I prefer adding more information to the composition by relating background effects to the well pronounced subject, in order to build the story, having the background inject more information and elaborate on the subject. Again, it's a personal choice but I've seen a lot of nice detail shots weakened by too much background blur. I'd say the photo as an entirety matters more than anything, especially in the first few moments of seeing it on a wall, the initial impact or impression one may get before more detail evaluation. This is where 5 megapixels can outplay the advantages of 16 or more megapixels and I can be numb to numbers or formats.
Another consideration is that the OP test shot appears as a single background plane. I've always found more appeal with compounding amounts of blur, as a background recedes… usually more interesting. This alone may nullify any suggestion that one needs a larger format, or longer or faster lens to get softer blur effects. Focus and light falloff are great ingredients to master.

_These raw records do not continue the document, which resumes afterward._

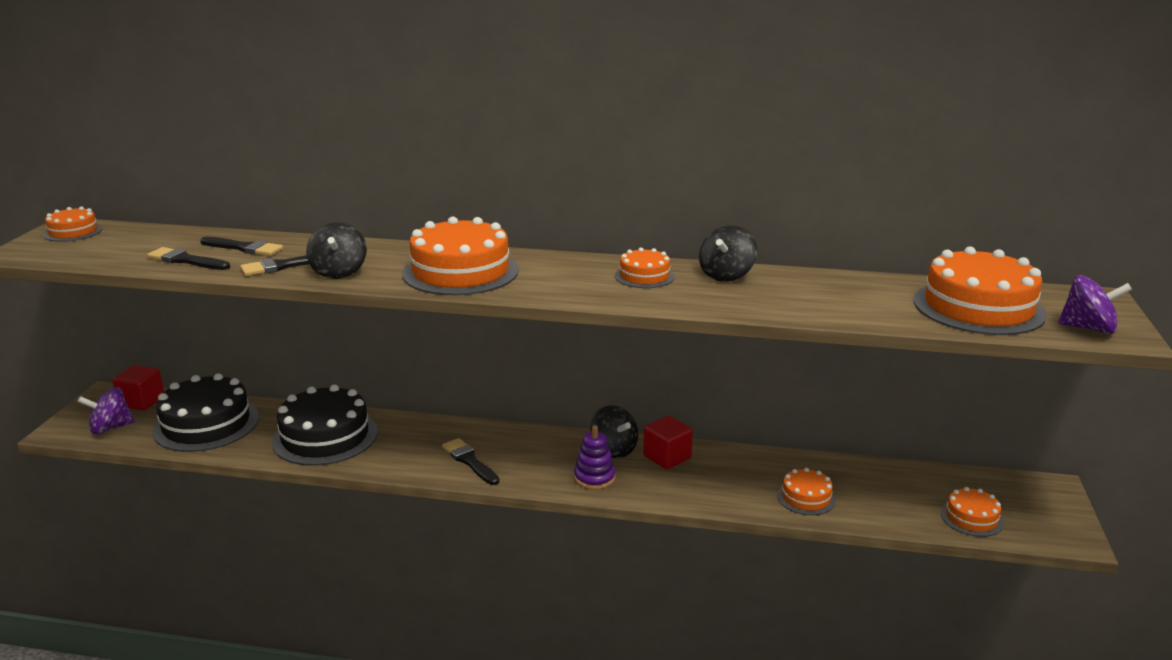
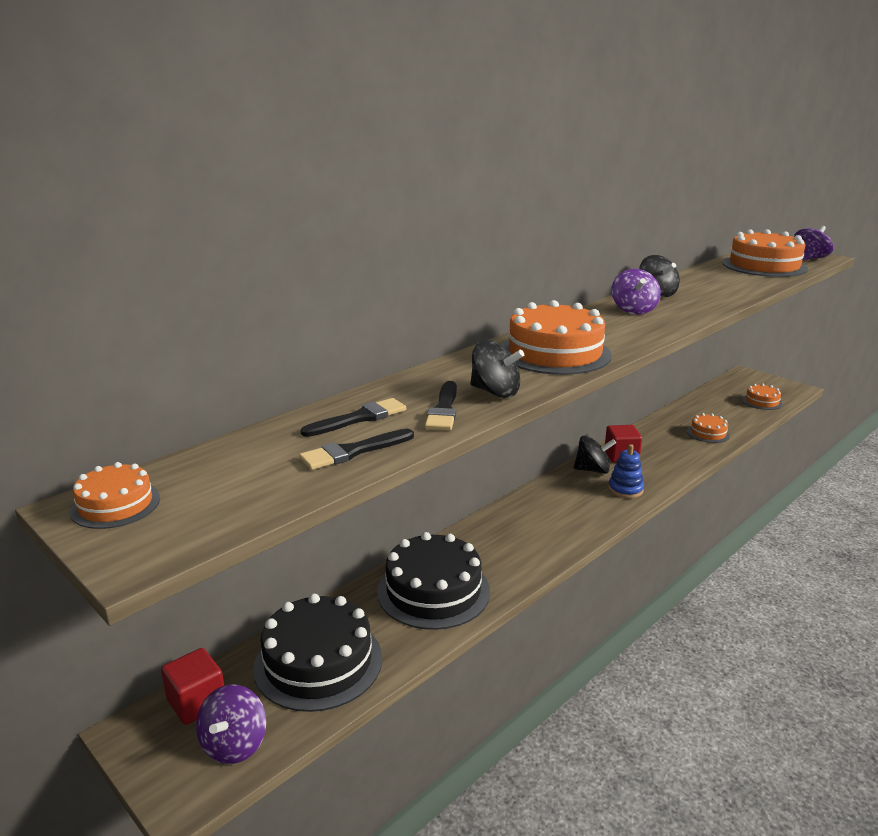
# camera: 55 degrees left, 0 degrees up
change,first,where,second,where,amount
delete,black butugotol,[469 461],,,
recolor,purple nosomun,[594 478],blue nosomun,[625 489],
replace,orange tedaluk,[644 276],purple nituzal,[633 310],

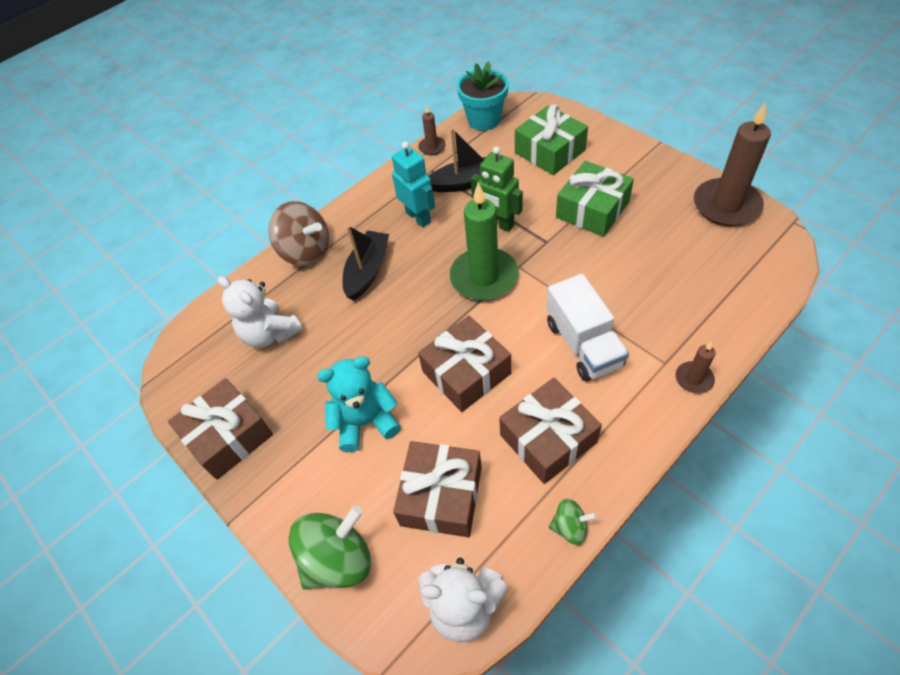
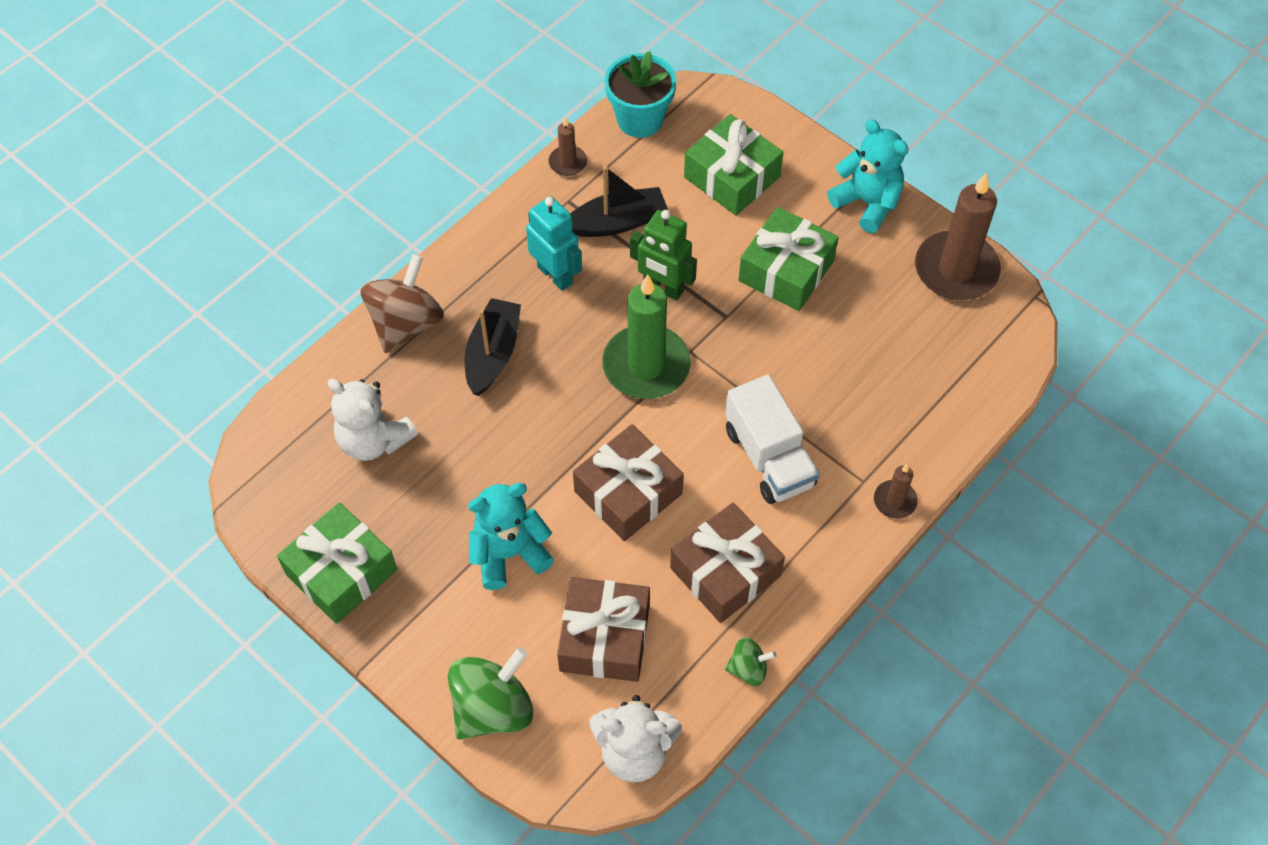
# camera: 10 degrees left, 5 degrees up
change,first,where,second,where,amount
recolor,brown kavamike,[228 436],green kavamike,[341 572],
rotate,brown nituzal,[306 251],,[406 323],90 degrees counterclockwise
insert,,,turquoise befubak,[867 203],

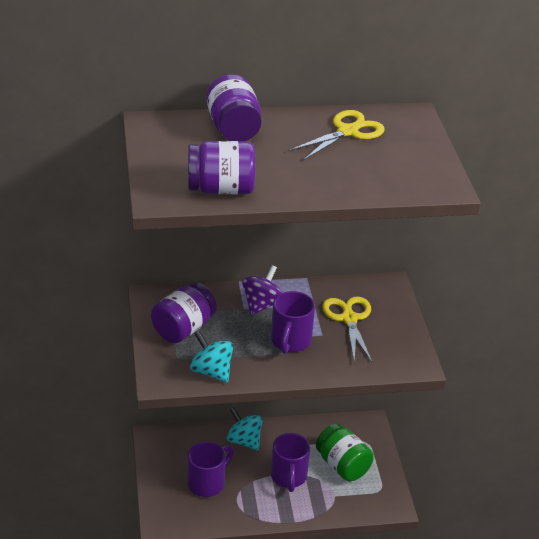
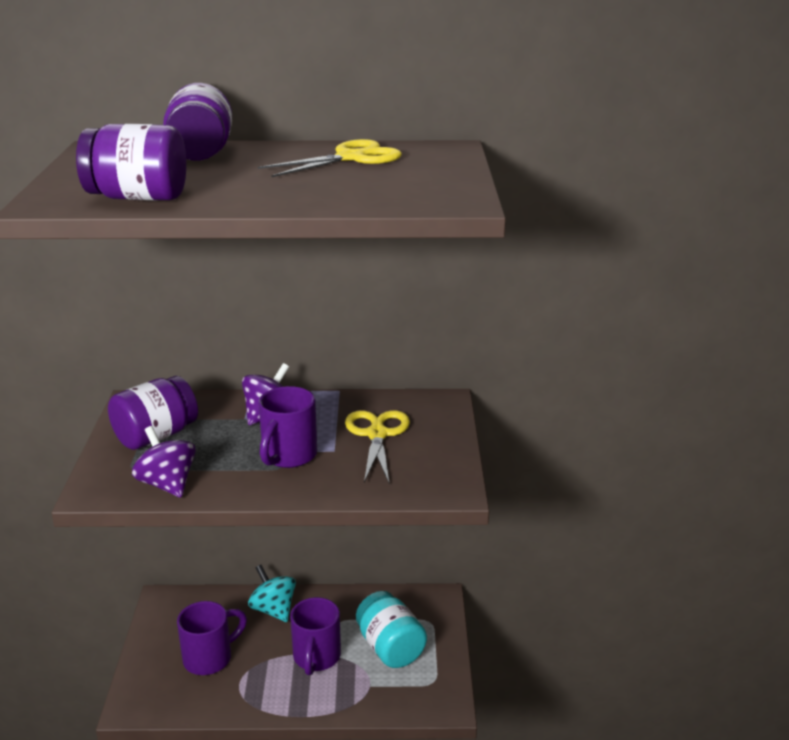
# camera: 10 degrees right, 10 degrees down
change,first,where,second,where,amount
recolor,turquoise nituzal,[211 371],purple nituzal,[167 484],
recolor,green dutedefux,[342 465],turquoise dutedefux,[390 648],

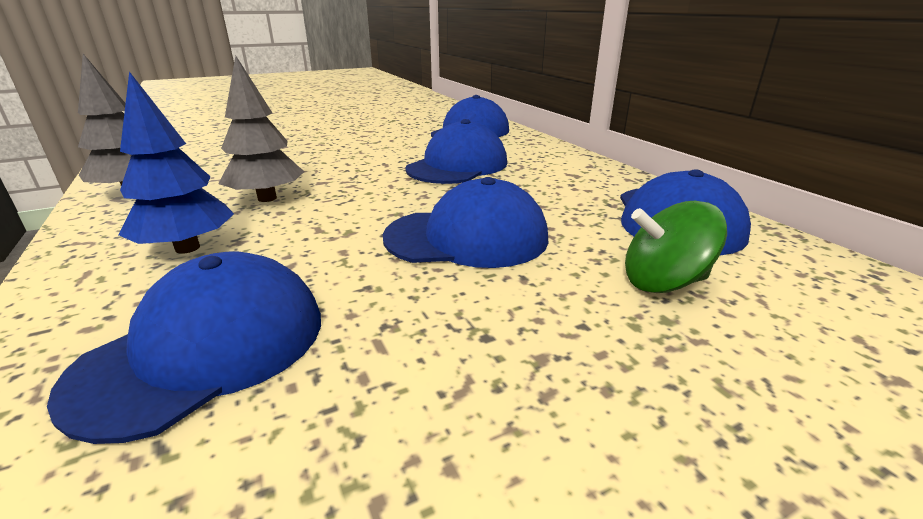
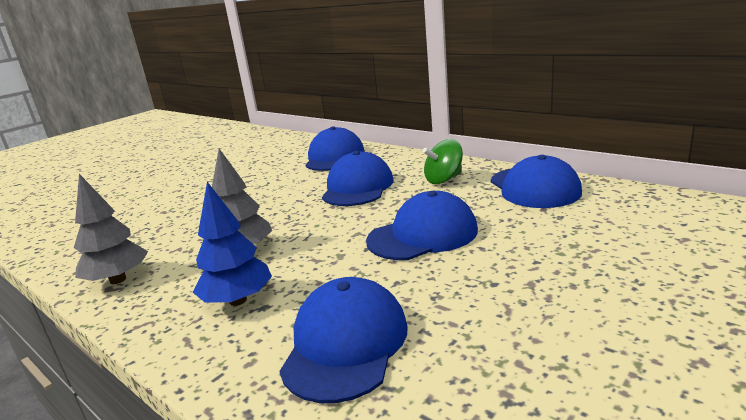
# camera: 20 degrees left, 5 degrees down
change,first,where,second,where,amount
move,green nituzal,[663 282],,[444 179],

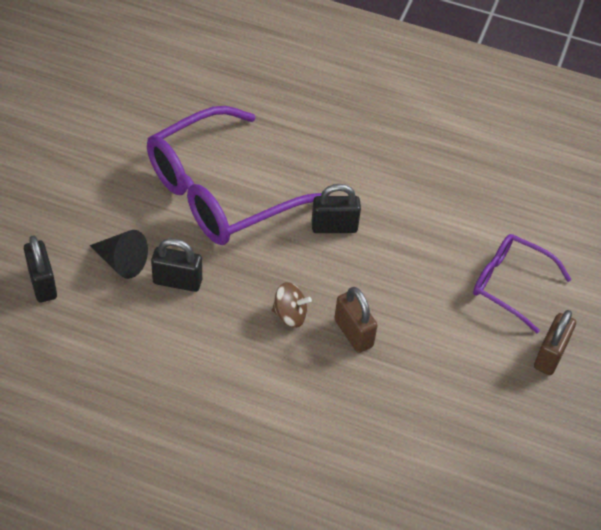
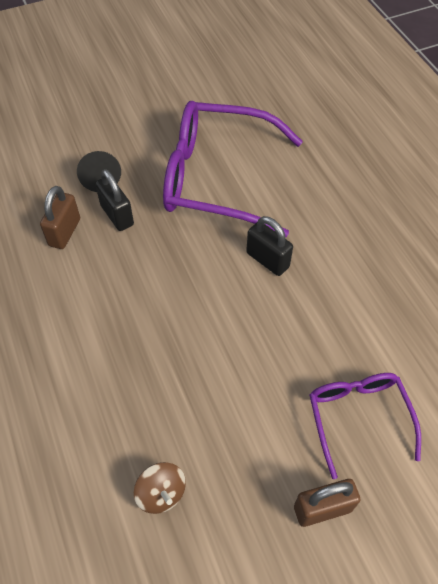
# camera: 50 degrees right, 5 degrees up
change,first,where,second,where,amount
delete,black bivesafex,[42 283],,,
move,brown nituzal,[290 315],,[161 493],
move,brown bivesafex,[353 333],,[64 232],

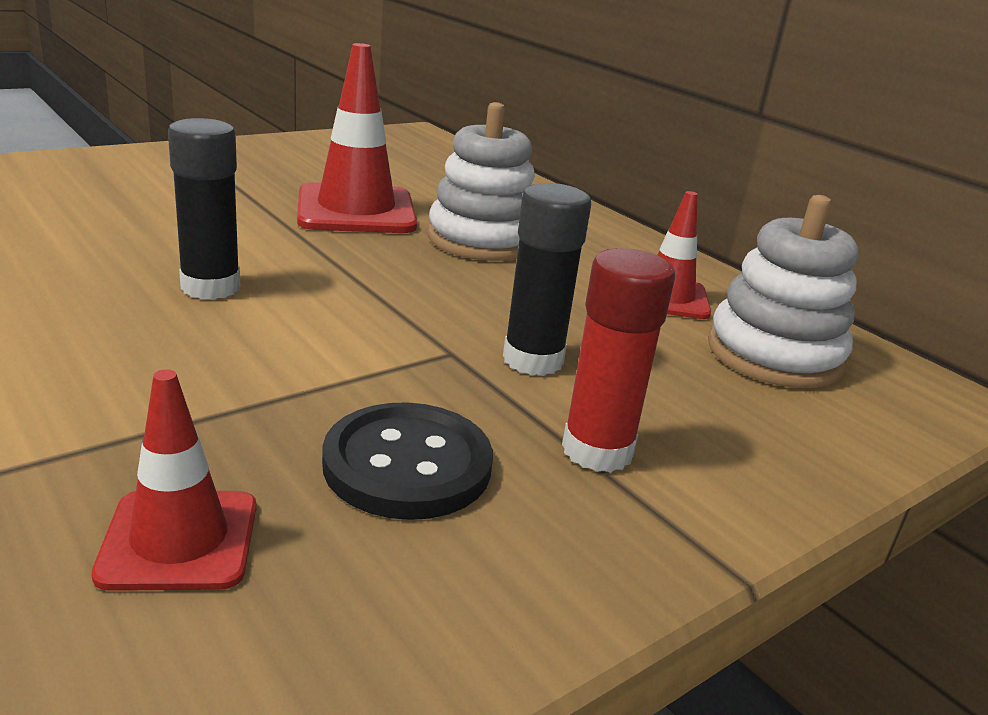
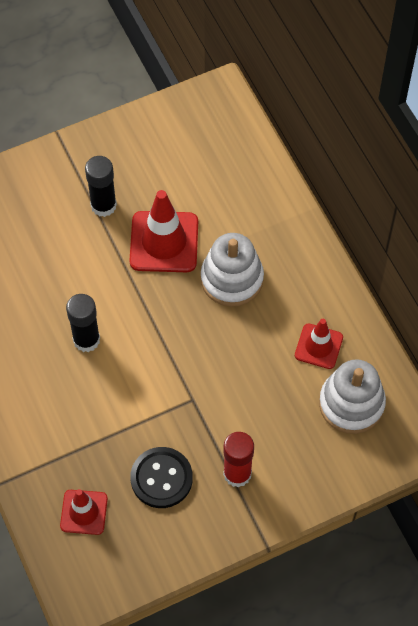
# camera: 15 degrees right, 35 degrees up
change,first,where,second,where,amount
move,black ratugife,[533 360],,[103 205],

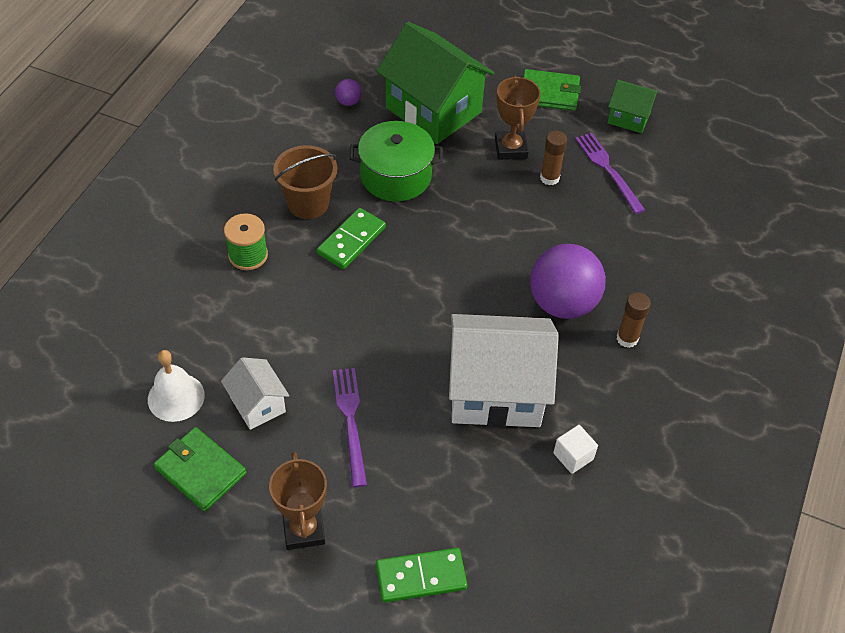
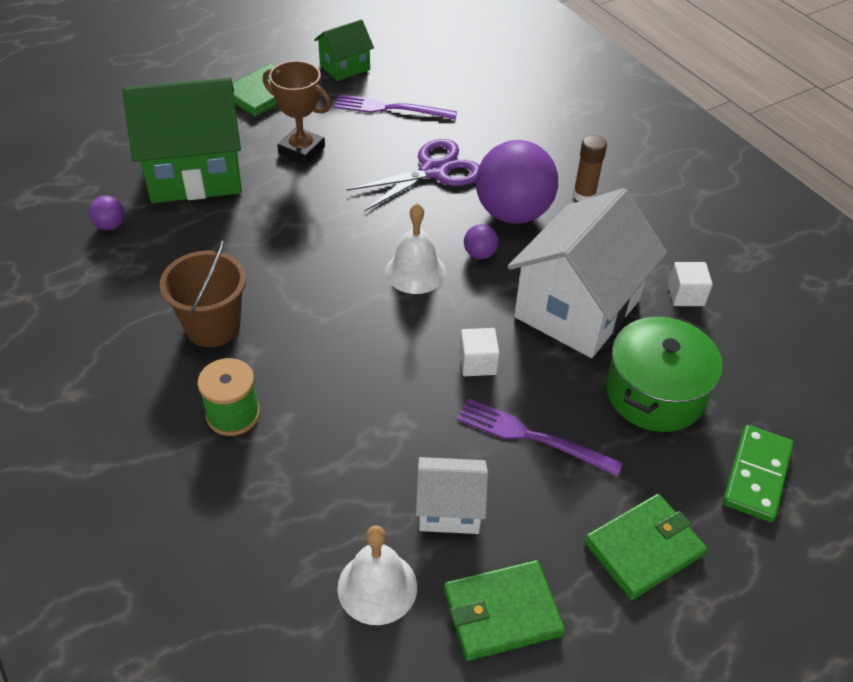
# camera: 55 degrees left, 5 degrees down
change,first,where,second,where,amount
replace,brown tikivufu,[304 530],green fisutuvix,[644 548],
delete,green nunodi,[351 241],,,
move,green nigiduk,[396 176],,[655 393],
delete,brown ratugife,[549 178],,,
insert,,,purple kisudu,[434 171],
insert,,,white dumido,[415 271],
insert,,,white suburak,[477 363],
insert,,,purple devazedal,[479 254],

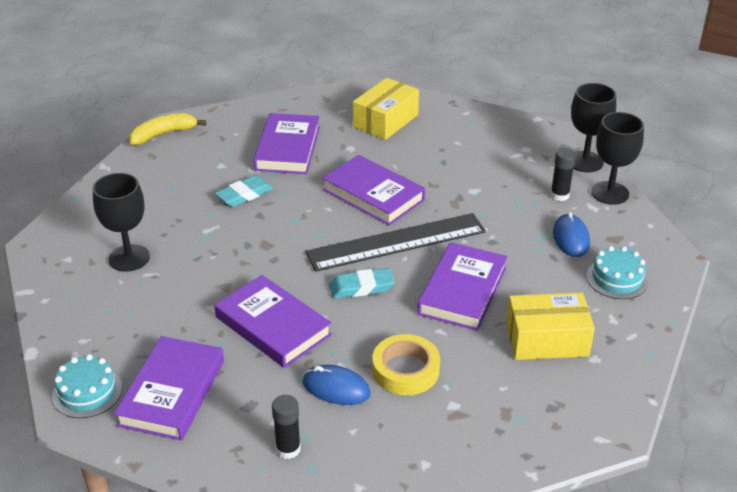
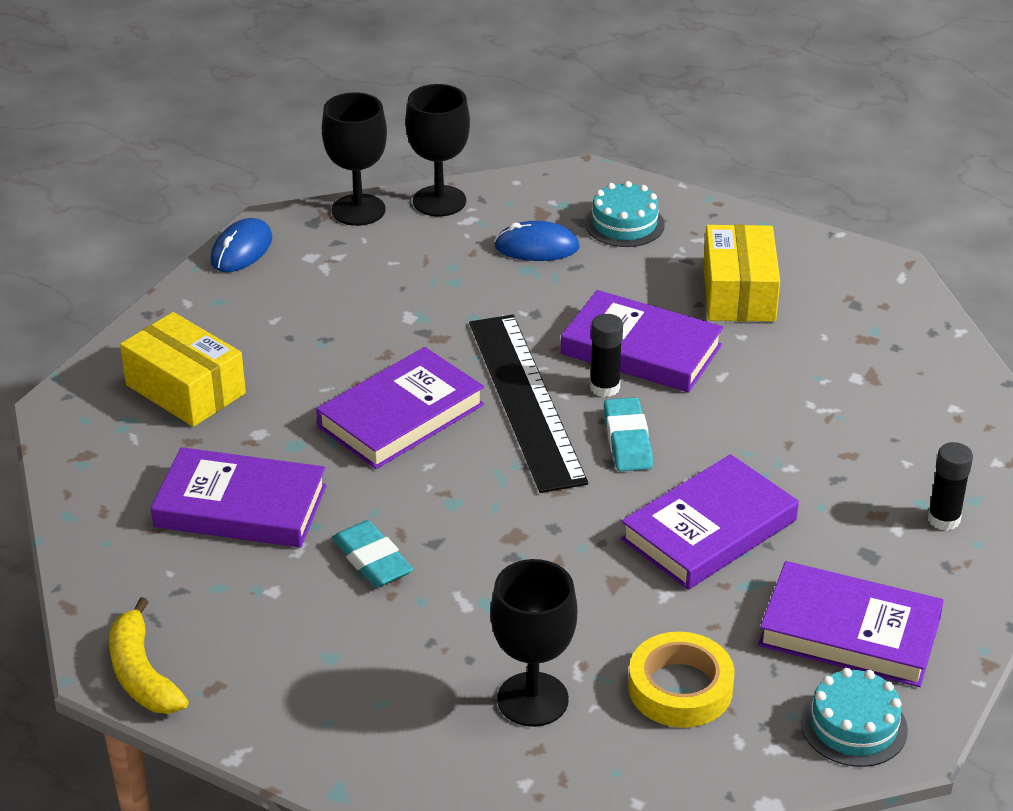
# camera: 85 degrees left, 0 degrees up
change,first,where,second,where,amount
move,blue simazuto,[336 388],,[241 250],
move,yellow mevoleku,[405 370],,[680 688],
move,black ratugife,[559 195],,[604 387],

This shot, in NYC, has enough information in the background blur to indicate a city location, that she was probably sitting in relation to standing figures in the back. The circles in the blur accentuate the same in her eyes or what she's wearing. If I'd taken this same shot with extensive blur I'd have marred this opportunity. I may as well have shown you something that was taken in front of a bright mottled canvas backdrop in the studio… or wherever.